Standard for Arbitration Agreements

Under California law, an arbitration agreement that is both procedurally and substantively unconscionable may be invalidated.  A sliding scale is used to assess procedural unconscionability in proportion to substantive unconscionability: the more substantively oppressive the contract term, the less evidence of procedural unconscionability is required to conclude the term is unenforceable, and vice versa.  Armendariz v.

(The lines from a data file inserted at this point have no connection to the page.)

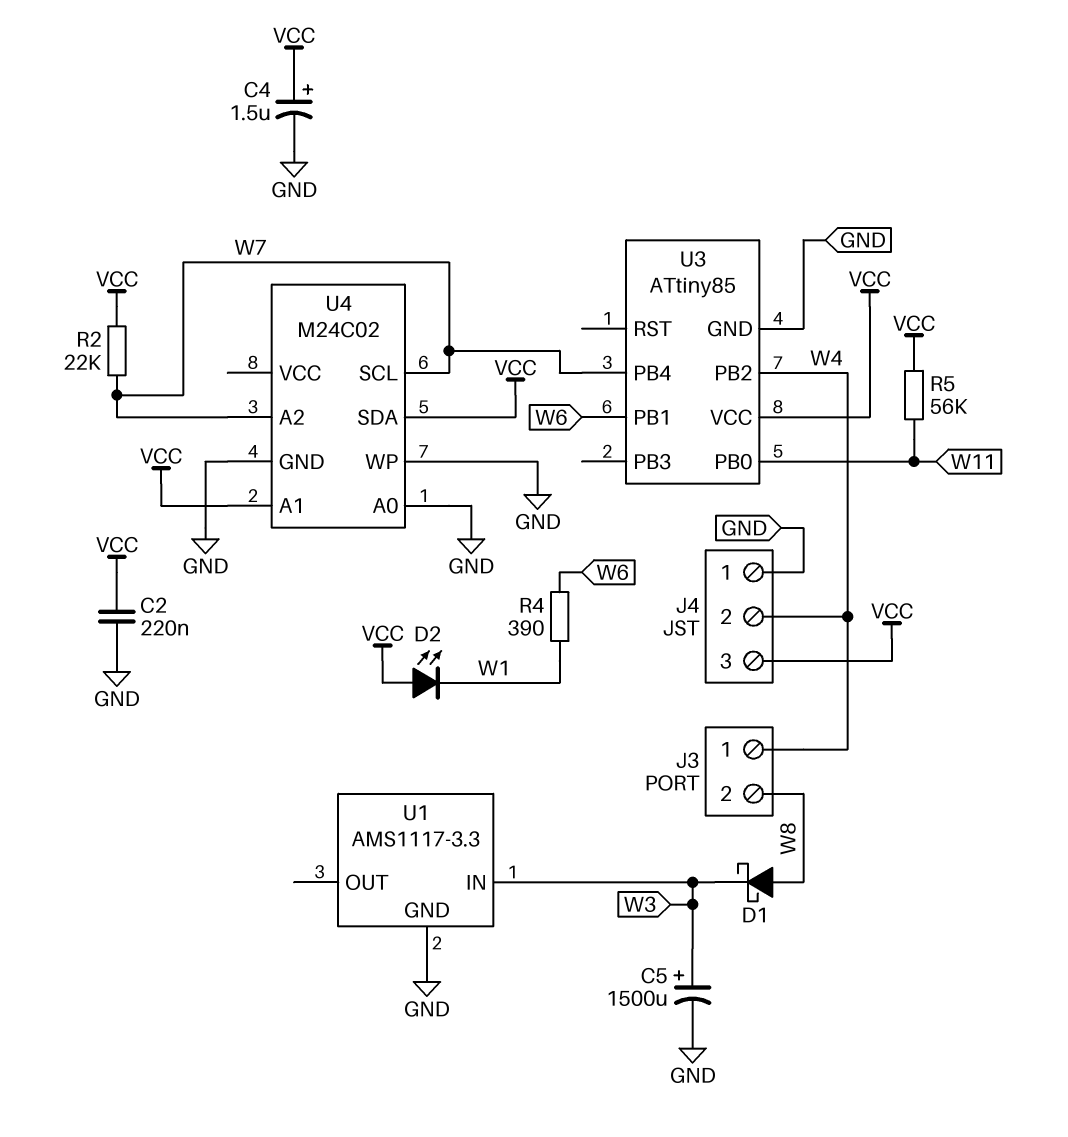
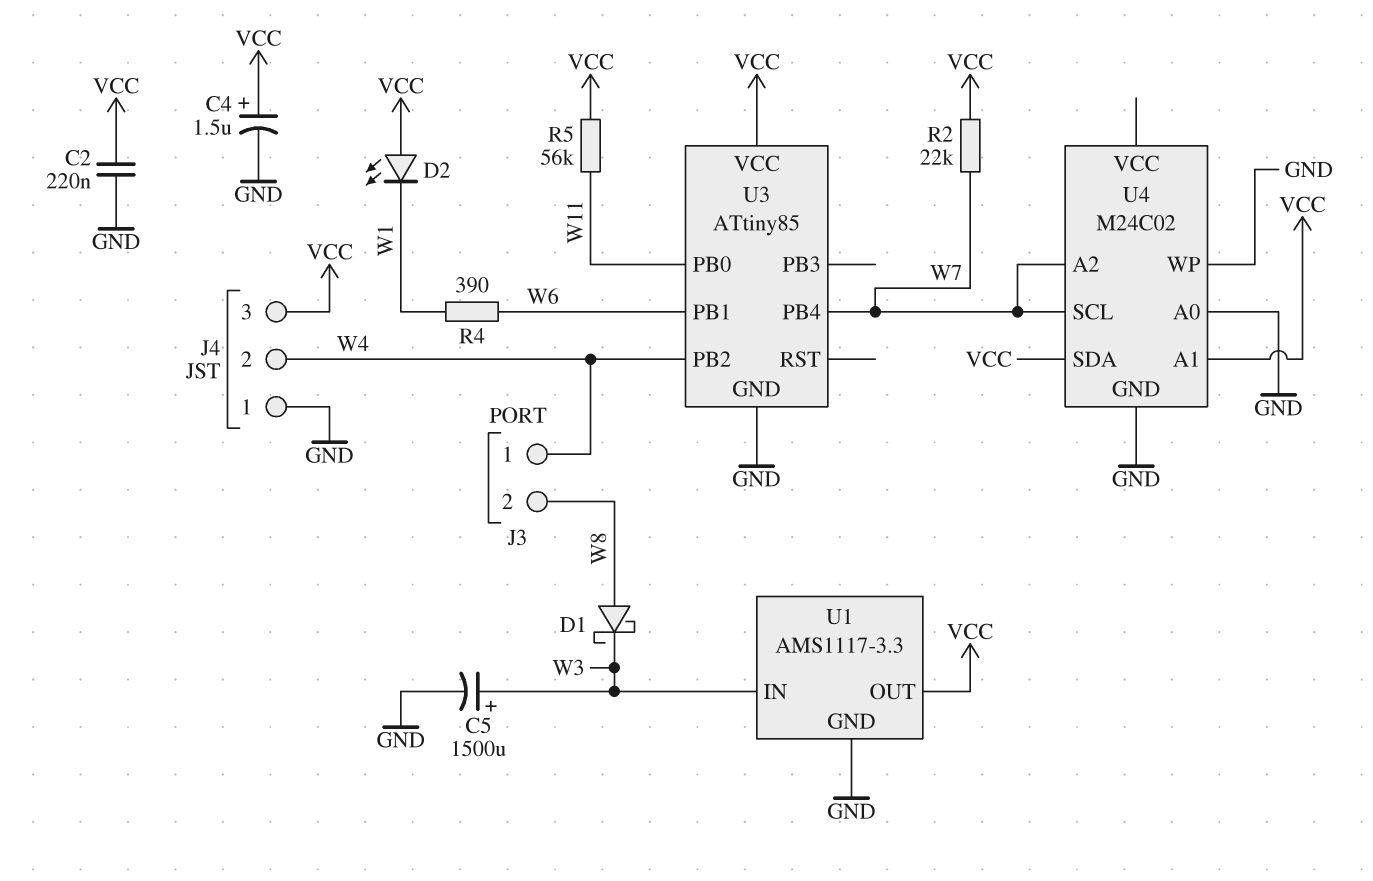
U1 pin OUT: none -> VCC

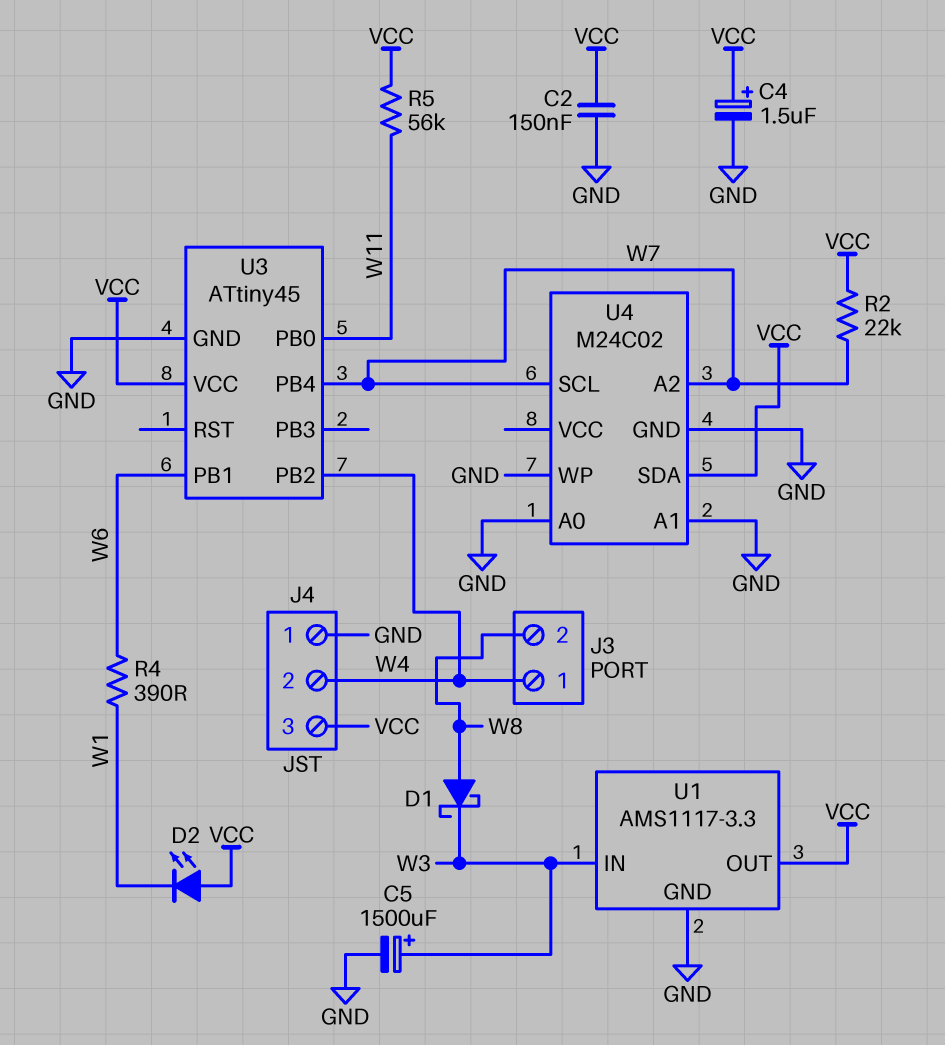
C2: 220nF (GND, VCC) -> 150nF (GND, VCC)
U3: ATtiny85 -> ATtiny45
U4 pin A1: VCC -> GND

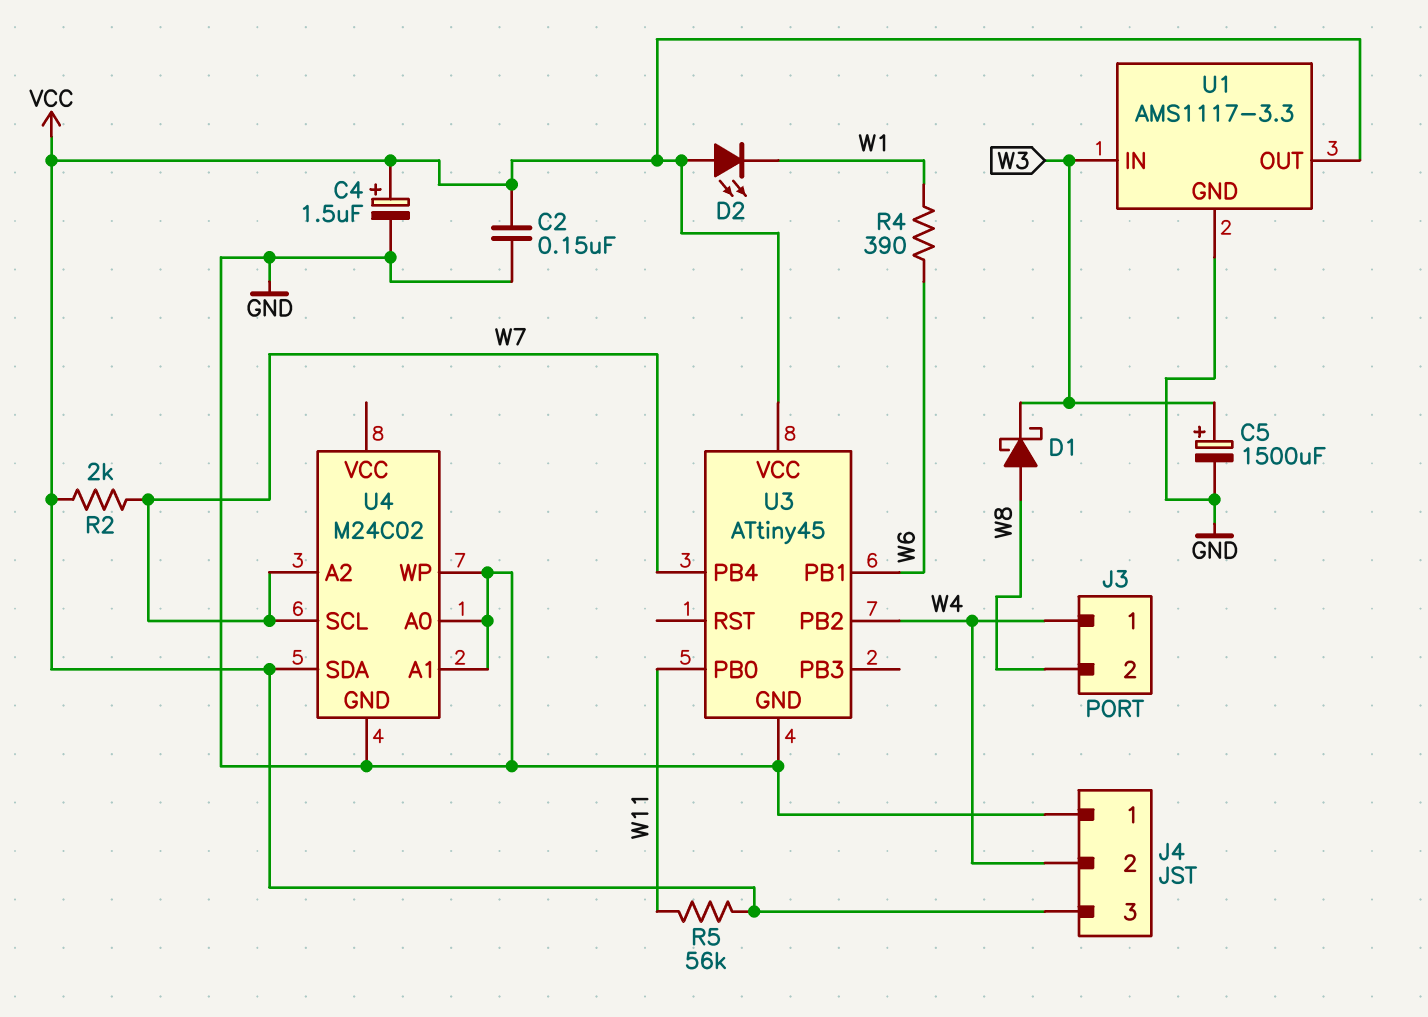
R2: 22k (VCC, W7) -> 2k (VCC, W7)

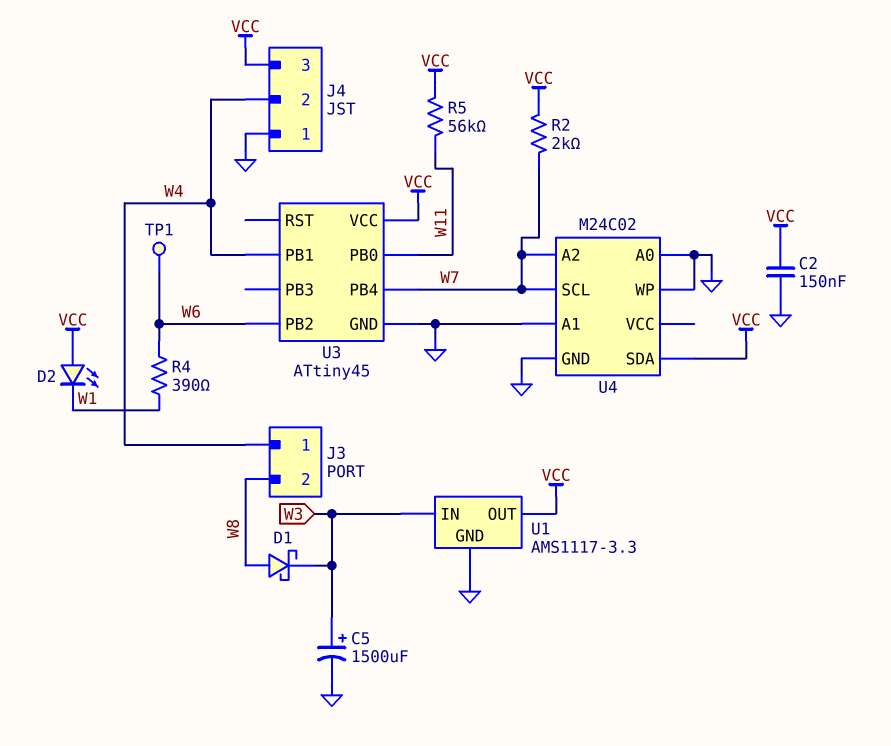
C4: 1.5uF (plus VCC, minus GND) -> none
TP1: none -> test point (W6)
U3 pin PB1: W6 -> W4
U3 pin PB2: W4 -> W6

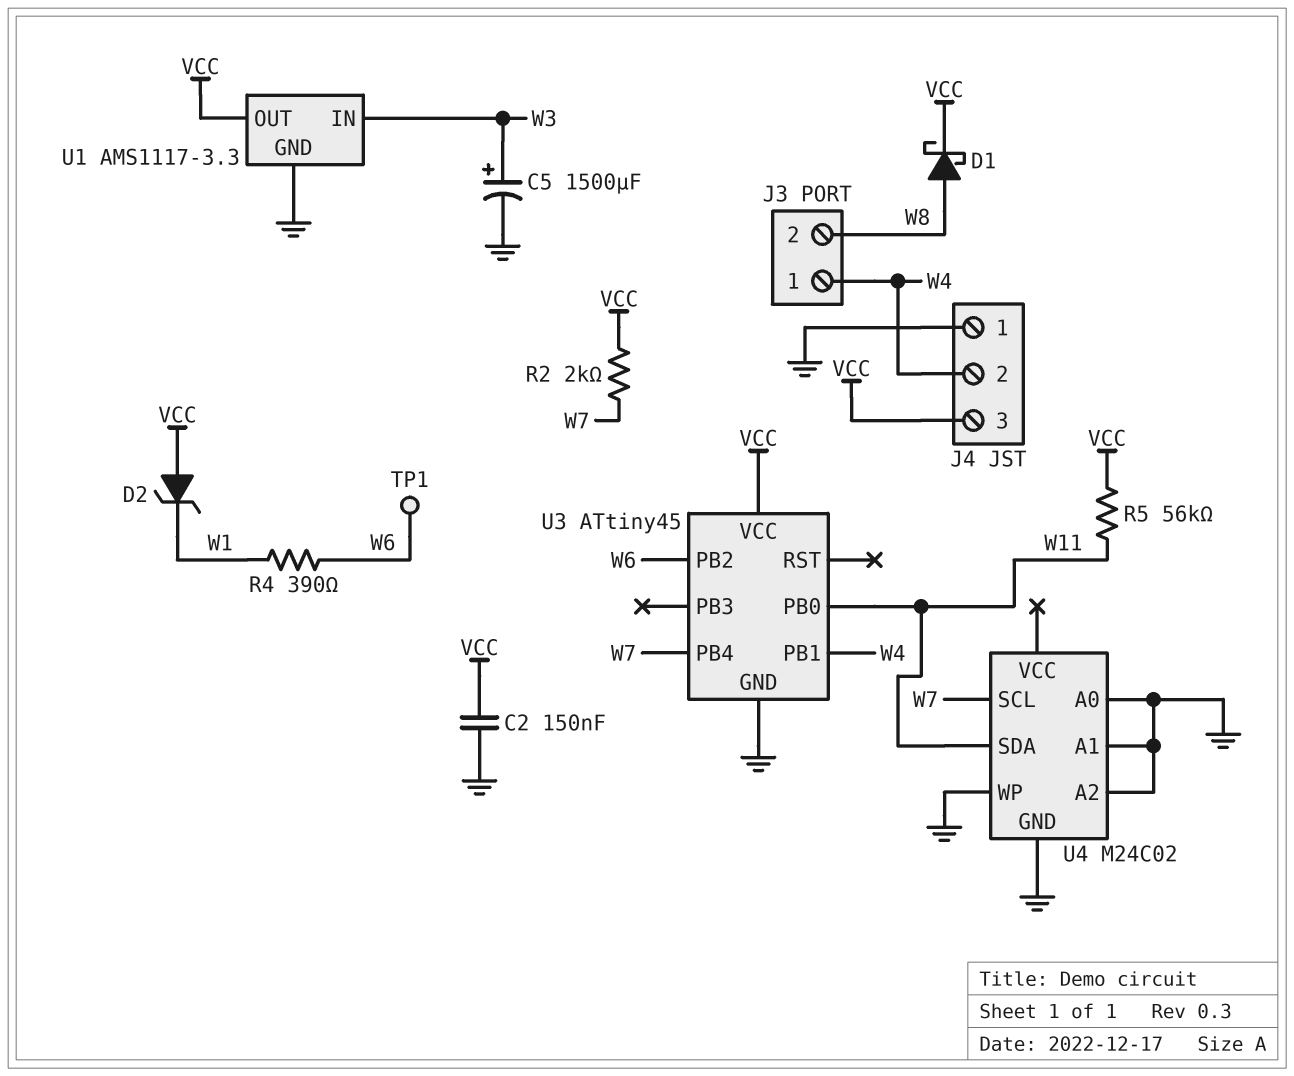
D1: schottky (A W8, K W3) -> schottky (A W8, K VCC)
D2: LED (A VCC, K W1) -> zener (A VCC, K W1)
U4 pin A2: W7 -> GND
U4 pin SDA: VCC -> W11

Foundation Health Psychcare Services, Inc., 24 Cal. 4th 83, 114 (Cal. 2000). 

When examining procedural unconscionability, a court looks two factors:  oppression and surprise.  “Oppression arises from an inequality of bargaining power that results in no real negotiation and an absence of meaningful choice,” while “[s]urprise involves the extent to which the supposedly agreed-upon terms are hidden in a prolix printed form drafted by the party seeking to enforce them.”  Substantive unconscionability refers to overly harsh or unjustifiable one-sided results.

Court Finds Agreement Unconscionable

The Court determined that “there is really no question that the arbitration agreement is procedurally unconscionable in that it is a contract of adhesion.”  It found significant that the agreement was in a handbook with other policies and employees were required to sign the handbook acknowledgement as a condition of employment and could not negotiate any terms.  Also significant to the Court’s finding of procedural unconscionability was the absence of the American Arbitration Association Rules in the handbook.  The Court said it was oppressive to require an employee to “make an independent inquiry to find the applicable rules in order to fully understand what she was about to sign.”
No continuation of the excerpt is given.